Because I have friends in England, lived there for a time, and am generally an Anglophile, I’ve been pretty much glued to the news coverage of the riots currently rocking the U.K. I’ve been sickened and saddened by what I’ve seen. And I’ve been hoping and praying for a quick end to the violence.
There’s been plenty of talk about the end times of late, what with all the economic uncertainty and instability across the globe. So that got me to thinking: What movies best capture that sense of unease? What movies most vividly create the sort of fin-de-siecle wasteland where the final showdown between good and evil takes place?
Here’s my picks for the Top Five Movies Where Things Fall Apart. Feel free to share your picks in the comments section.
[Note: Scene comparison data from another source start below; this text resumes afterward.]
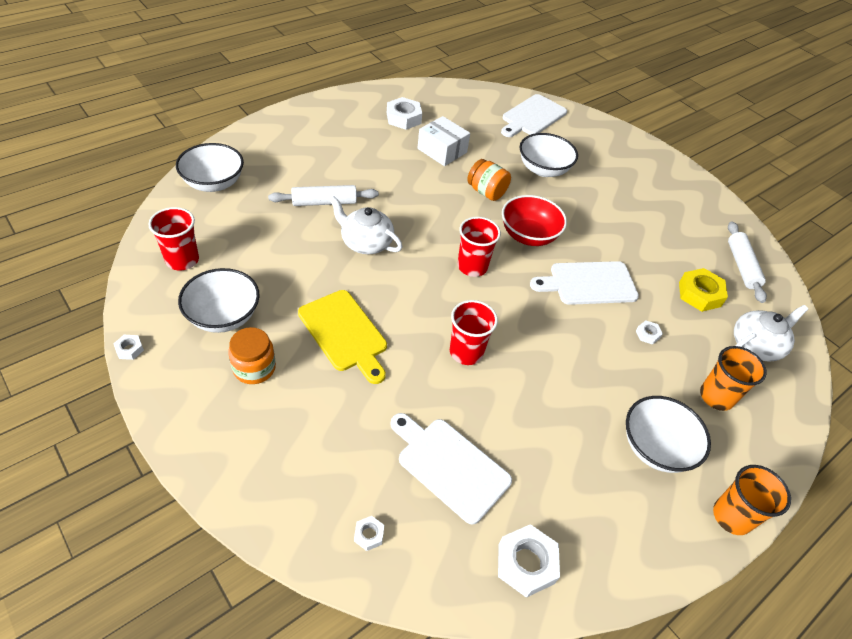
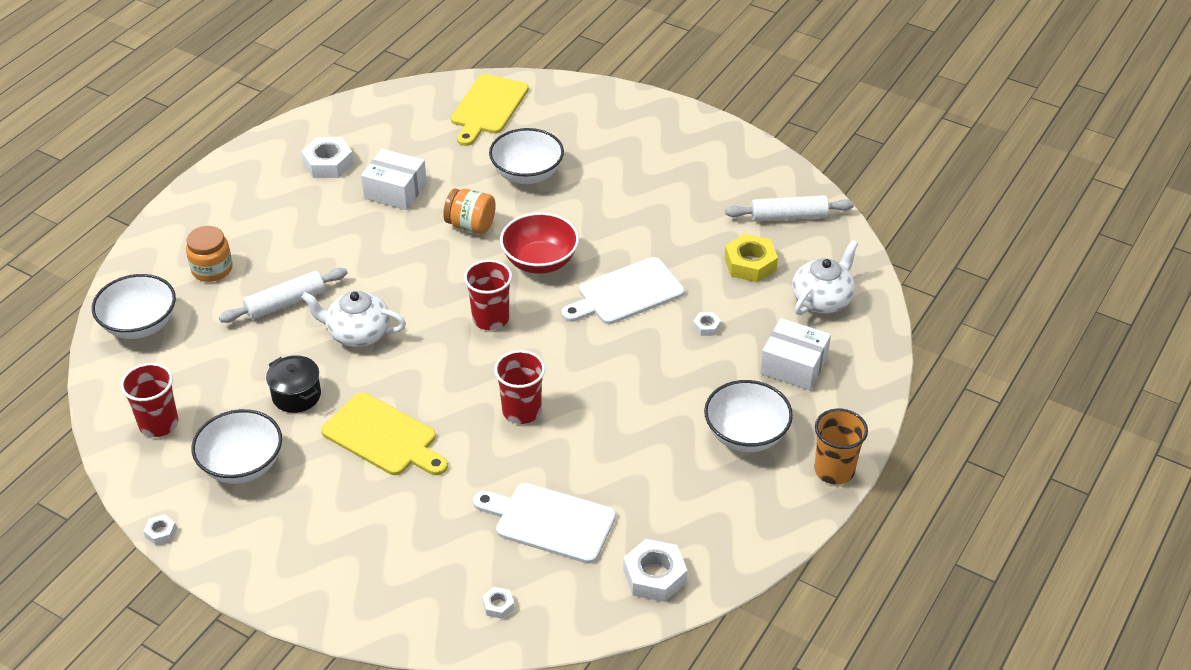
camera: 15 degrees left, 5 degrees down
(254, 368) = (305, 504): orange jar -> orange jar (212, 269)
(295, 275) = (296, 395): none -> black pot
(532, 117) = (488, 107): white cutting board -> yellow cutting board
(716, 396) = (793, 365): orange cup -> white box
(741, 266) = (788, 216): white rolling pin -> white rolling pin turned 75 degrees counterclockwise

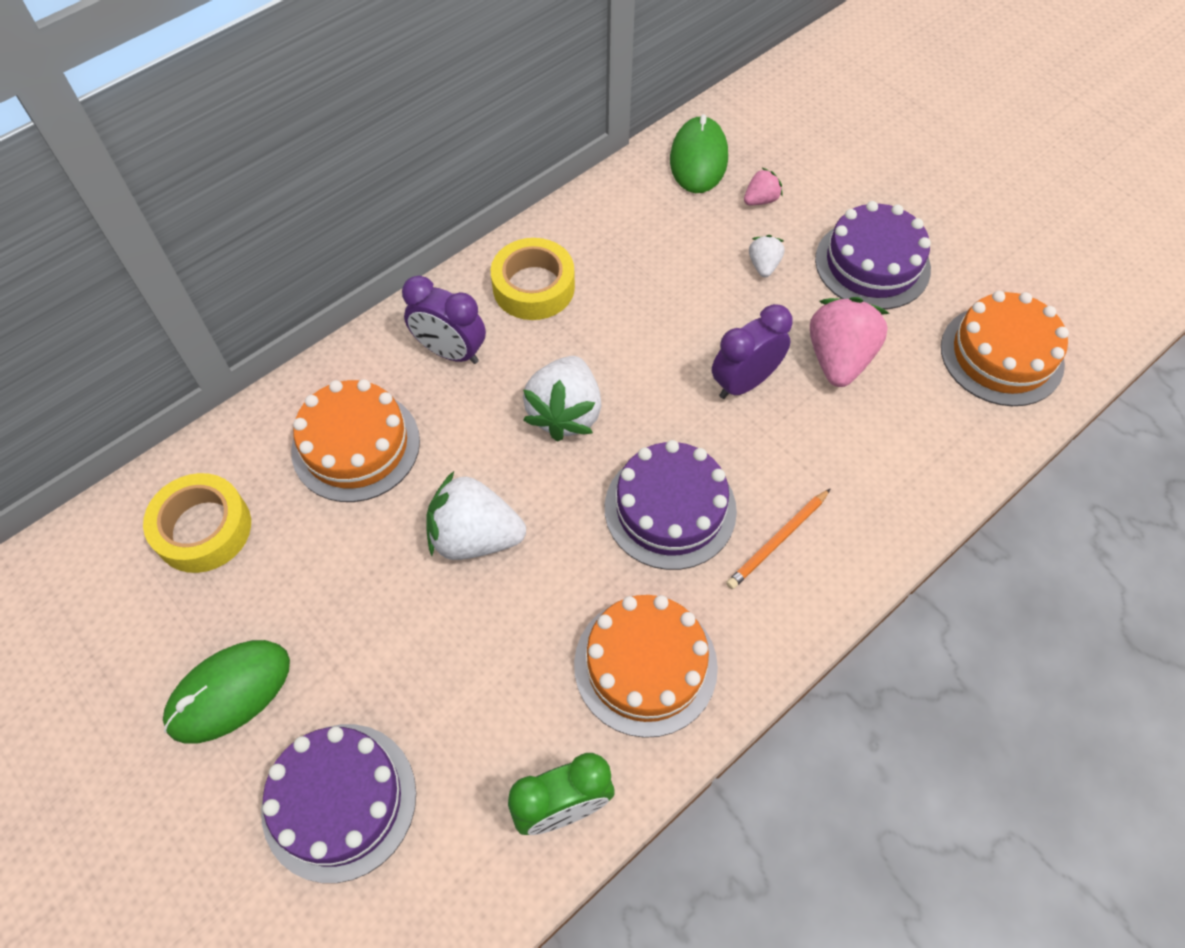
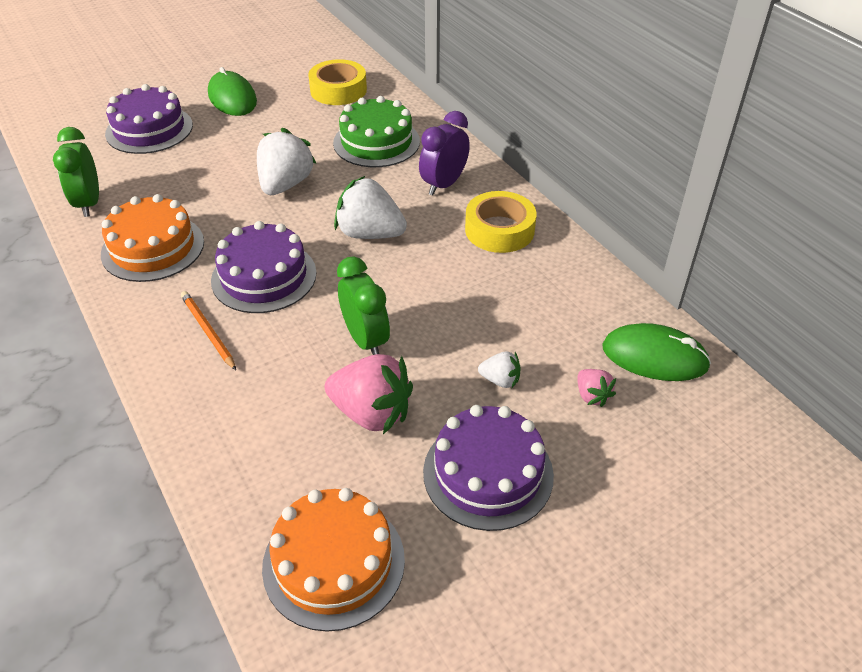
camera: 100 degrees right, 15 degrees down
(356, 445) = (376, 142): orange cake -> green cake
(744, 382) = (365, 340): purple clock -> green clock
1. A Clockwork Orange (1971).
This almost seems like a cliche. But I saw this at a film festival at Yale University when I was still quite young and impressionable. And, for my money, no one has ever quite captured that post-apocalyptic mood quite like Kubrick did in this flick. And I don’t care what you say, even after all these years, Malcolm McDowell still exudes an air of menace that forces me back in my seat.
2. Akira (1988).
I have lost count of the times that me and my buddies from freshman year in college watched this Japanese import on a well-worn and well-loved VHS tape. We had the lines memorized and would recite them to each other the way some film geeks recite lines from “Star Wars” or “Monty Python and the Holy Grail” at each other.
3. Mad Max (1979).
More fast cars. More ultraviolence. Anyone else besides me ever notice that the future is rarely a Utopia? I still remember being shocked by the fact that the filmmakers felt it necessary to dub in American English for guys who were already speaking English in the U.S. release. And … sigh … we didn’t know then what we know now about Mel Gibson.
4. Robocop (1987).
Not long ago, I was watching a documentary on the History Channel and was shocked to find that star Peter Weller is an adjunct history professor at Syracuse University. Wonder how many times the kids have gotten him to say, in his best monotone, “Dead or alive, you’re coming with me?”
5. Red Dawn (1984).
Wolverriiiiinneessssss!!!!
If you were a teenager in the 1980s, as I was, there was absolutely no way to avoid this cheesetastic movie about a bunch of high school kids-turned-resistance fighters. Looking back, it’s easy to laugh at the corny dialogue and easier still to cringe at the clearly jingoistic overtones. But at the time, when Americans were still genuinely afraid of nuclear annihilation either at the hands of the Soviets or through a mistake by our civilian leaders, this movie captured the unease of the time.
5. Deep Impact (1998).
A truly awful movie. And it’s only included here because this was the only film I’ve ever seen where I was rooting for the comet to destroy the Earth. That way, the movie would be over and I could go home.